Creo que la libertad constituye el tema central de buena parte del mejor teatro de todas las épocas. No abordada como objetivo declarado, pero sí, de manera implícita, en tanto que los límites y riesgos de los comportamientos, el conflicto entre lo que se "quiere", se "debe" y se "puede" hacer y las consecuencias de la decisión, están en la base de cualquier historia dramática.
Cabe, desde luego, que la representación muestre claramente la disyuntiva entre un comportamiento recusable y otro rebosante de comprensión y solidaridad; pero, a menos que nos muestre las consecuencias y no haga como esos políticos que se declaran "opuestos a la guerra" y luego están dispuestos a suscribir y justificar cuantas supongan un beneficio, tales obras suelen quedarse en una ilustración de la mala conciencia. Es decir, en un modo de ajustar cuentas con la propia insatisfacción.

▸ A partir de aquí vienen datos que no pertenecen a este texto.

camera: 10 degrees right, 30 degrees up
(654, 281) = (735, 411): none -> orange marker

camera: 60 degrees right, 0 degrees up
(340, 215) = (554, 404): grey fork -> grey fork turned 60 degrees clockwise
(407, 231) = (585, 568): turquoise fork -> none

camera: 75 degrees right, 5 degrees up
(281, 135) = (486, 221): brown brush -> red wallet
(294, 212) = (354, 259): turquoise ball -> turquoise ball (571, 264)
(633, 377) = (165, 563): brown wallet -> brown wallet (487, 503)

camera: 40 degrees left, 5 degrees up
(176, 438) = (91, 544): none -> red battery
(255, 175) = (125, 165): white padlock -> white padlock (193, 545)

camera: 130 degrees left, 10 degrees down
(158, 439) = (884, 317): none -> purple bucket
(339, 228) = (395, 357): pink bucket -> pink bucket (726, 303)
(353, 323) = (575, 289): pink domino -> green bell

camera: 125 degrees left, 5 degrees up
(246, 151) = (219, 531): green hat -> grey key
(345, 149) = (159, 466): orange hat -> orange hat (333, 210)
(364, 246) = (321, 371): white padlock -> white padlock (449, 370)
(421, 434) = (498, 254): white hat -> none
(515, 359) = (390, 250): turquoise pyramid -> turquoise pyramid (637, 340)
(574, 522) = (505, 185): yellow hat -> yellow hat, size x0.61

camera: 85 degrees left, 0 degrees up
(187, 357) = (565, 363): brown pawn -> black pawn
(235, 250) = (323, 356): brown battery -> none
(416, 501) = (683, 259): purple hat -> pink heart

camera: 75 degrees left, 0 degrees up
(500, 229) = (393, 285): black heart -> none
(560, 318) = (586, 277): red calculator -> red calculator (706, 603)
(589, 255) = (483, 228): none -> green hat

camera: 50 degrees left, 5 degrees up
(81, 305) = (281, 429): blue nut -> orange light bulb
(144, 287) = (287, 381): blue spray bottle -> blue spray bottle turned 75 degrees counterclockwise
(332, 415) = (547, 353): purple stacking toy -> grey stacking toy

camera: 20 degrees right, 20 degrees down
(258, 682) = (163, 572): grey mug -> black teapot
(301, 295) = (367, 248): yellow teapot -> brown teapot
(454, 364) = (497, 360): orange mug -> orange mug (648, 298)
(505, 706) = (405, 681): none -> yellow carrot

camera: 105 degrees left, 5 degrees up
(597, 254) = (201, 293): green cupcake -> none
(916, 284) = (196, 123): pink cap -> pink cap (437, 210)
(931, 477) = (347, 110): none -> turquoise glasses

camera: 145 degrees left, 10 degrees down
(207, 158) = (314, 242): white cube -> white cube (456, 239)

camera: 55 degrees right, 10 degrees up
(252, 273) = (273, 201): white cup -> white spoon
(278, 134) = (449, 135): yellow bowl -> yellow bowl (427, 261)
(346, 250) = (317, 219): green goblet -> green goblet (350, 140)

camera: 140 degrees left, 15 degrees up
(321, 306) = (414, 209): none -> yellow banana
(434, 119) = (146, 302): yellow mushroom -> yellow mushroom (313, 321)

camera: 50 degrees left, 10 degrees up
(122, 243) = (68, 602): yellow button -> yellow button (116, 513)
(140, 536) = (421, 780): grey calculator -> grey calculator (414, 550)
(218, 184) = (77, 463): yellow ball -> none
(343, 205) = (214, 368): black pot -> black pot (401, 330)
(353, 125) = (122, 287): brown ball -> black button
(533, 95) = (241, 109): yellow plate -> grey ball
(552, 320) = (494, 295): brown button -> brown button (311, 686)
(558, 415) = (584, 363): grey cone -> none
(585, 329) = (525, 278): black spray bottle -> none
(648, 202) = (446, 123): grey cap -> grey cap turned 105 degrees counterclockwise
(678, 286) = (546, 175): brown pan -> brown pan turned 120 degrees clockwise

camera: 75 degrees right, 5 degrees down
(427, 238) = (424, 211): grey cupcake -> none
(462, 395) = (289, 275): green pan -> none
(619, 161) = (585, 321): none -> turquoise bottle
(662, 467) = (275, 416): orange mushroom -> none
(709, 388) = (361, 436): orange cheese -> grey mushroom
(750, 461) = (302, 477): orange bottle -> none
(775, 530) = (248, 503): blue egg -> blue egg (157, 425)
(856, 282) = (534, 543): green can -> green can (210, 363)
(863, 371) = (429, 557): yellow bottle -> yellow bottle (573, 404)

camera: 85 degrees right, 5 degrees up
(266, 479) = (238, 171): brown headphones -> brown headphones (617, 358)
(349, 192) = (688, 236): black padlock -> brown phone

La libertad es un concepto dialéctico. Es decir, un valor que debe ser examinado considerando las circunstancias del personaje, del marco social y de la ocasión en que se ejerce. Y es también un valor inherente a una trayectoria y a la coherencia de un pensamiento y de una conducta mucho antes que el gesto ocasional, sujeto a impulsos de diverso carácter, incluido el afán de protagonismo. En última instancia, una misma decisión, según el discurso global de donde emerge, puede ser un acto de cautela o una claudicación.
La libertad fue ya, de hecho, el motor de las interrogaciones que poblaron la tragedia griega. Estaba, pues, vinculada a situaciones precisas, de las que formaba parte la condición del personaje y el ámbito circunstancial y cultural de la acción. Al concluir "Antígona", "Las troyanas", "Edipo" o "Las bacantes", por poner unos cuantos ejemplos ilustres, lo que prevalecía - y prevalece - era la interrogación sobre el tejido histórico y social que había condicionado los distintos comportamientos y generado las víctimas. Y, en definitiva, lo que se cuestionaba - y esa es la razón de que las tragedias de la Grecia del siglo V antes de C, sigan representándose hoy - era un status colectivo de la libertad, que imponía sus límites, exigía determinados comportamientos, y, en definitiva, castigaba gravemente a quienes los vulneraban. La mitología era una parte del infierno. Pero, en los mejores casos, esta presión no alcanzaba a anular el juicio del personaje, que vivía sujeto al conflicto entre lo que "quería" y lo que "podía" hacer, entre solicitudes ligadas a su exigencia personal y las que se derivaban de su condición social, de su pertenencia a un mundo compartido. Y, en razón de esto último, de las consecuencias que la decisión personal podía tener para terceros.
Otra reflexión que se cruza en el debate es la de los diversos planos en los que se instala. No tiene el mismo alcance la libertad de pensamiento o la libertad del imaginario, que se modelan en el interior de un personaje, y le prestan un potencial para la acción, que la acción misma. En el primer caso estamos ante espacios irrenunciables, en el segundo es forzoso y deseable el interrogarnos por sus consecuencias. No ya personales, sino en función de la causa que esa acción pretende defender.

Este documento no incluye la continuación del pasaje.